On Fri, 25 Oct 2013, Mark Brown wrote:
On Fri, Oct 25, 2013 at 10:01:15AM -0500, Brian Austin wrote:
regmap_register_patch fails without the MAX_REGISTER set to highest register written to. Increase to register 0x47
Hrm. It probably shouldn't be doing that, unless there's some great reason I've not thought of - this is for random undocumented registers which we ought to be able to exclude from the the register map that Linux knows about. What's the root cause?
I thought this odd as well, but if I do not have a .max_register defined that is >= a register in the patch function, it will fail at that register. It does make sense that we should not have to define or mention chicken bits for this stuff.

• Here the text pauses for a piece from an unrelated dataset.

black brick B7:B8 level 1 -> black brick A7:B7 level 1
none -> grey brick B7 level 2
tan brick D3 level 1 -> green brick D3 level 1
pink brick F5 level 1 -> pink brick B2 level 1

Could it be related to this?
int regmap_register_patch(struct regmap *map, const struct reg_default *regs, int num_regs) { ...

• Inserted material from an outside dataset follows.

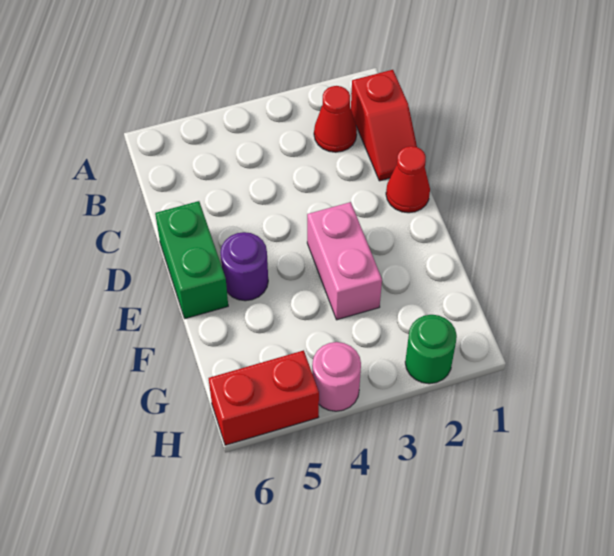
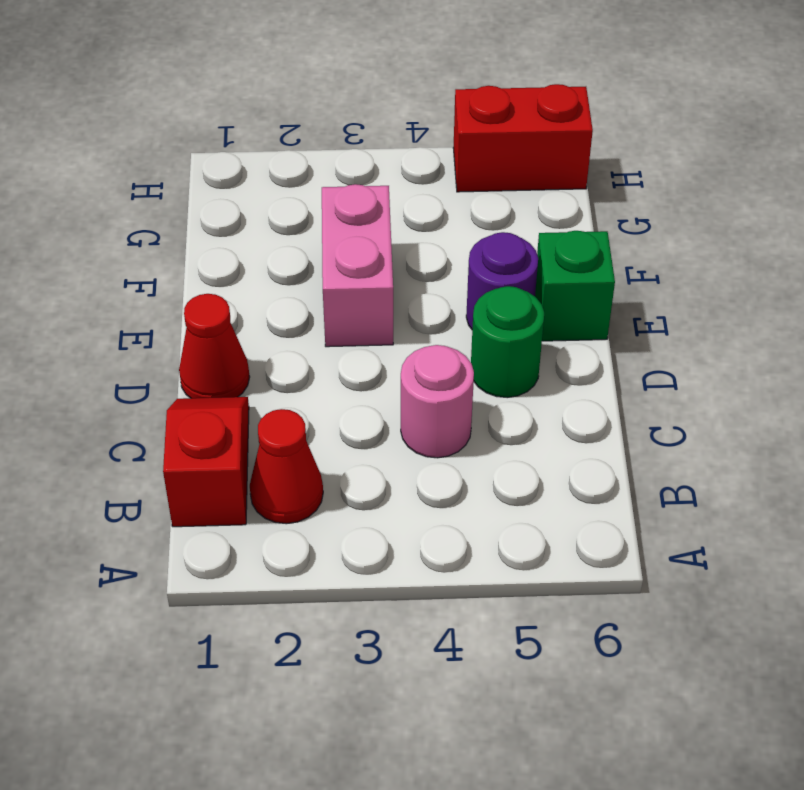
green brick D6:E6 level 1 -> green brick E6 level 1
green round brick H2 level 1 -> green round brick D5 level 1
pink round brick H4 level 1 -> pink round brick C4 level 1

/* Write out first; it's useful to apply even if we fail later. */ for (i = 0; i < num_regs; i++) { ret = _regmap_write(map, regs[i].reg, regs[i].def); if (ret != 0) { dev_err(map->dev, "Failed to write %x = %x: %d\n", regs[i].reg, regs[i].def, ret); goto out; } }
But it does not seem to apply later. I believe that if I call regcache_cache_bypass it might work.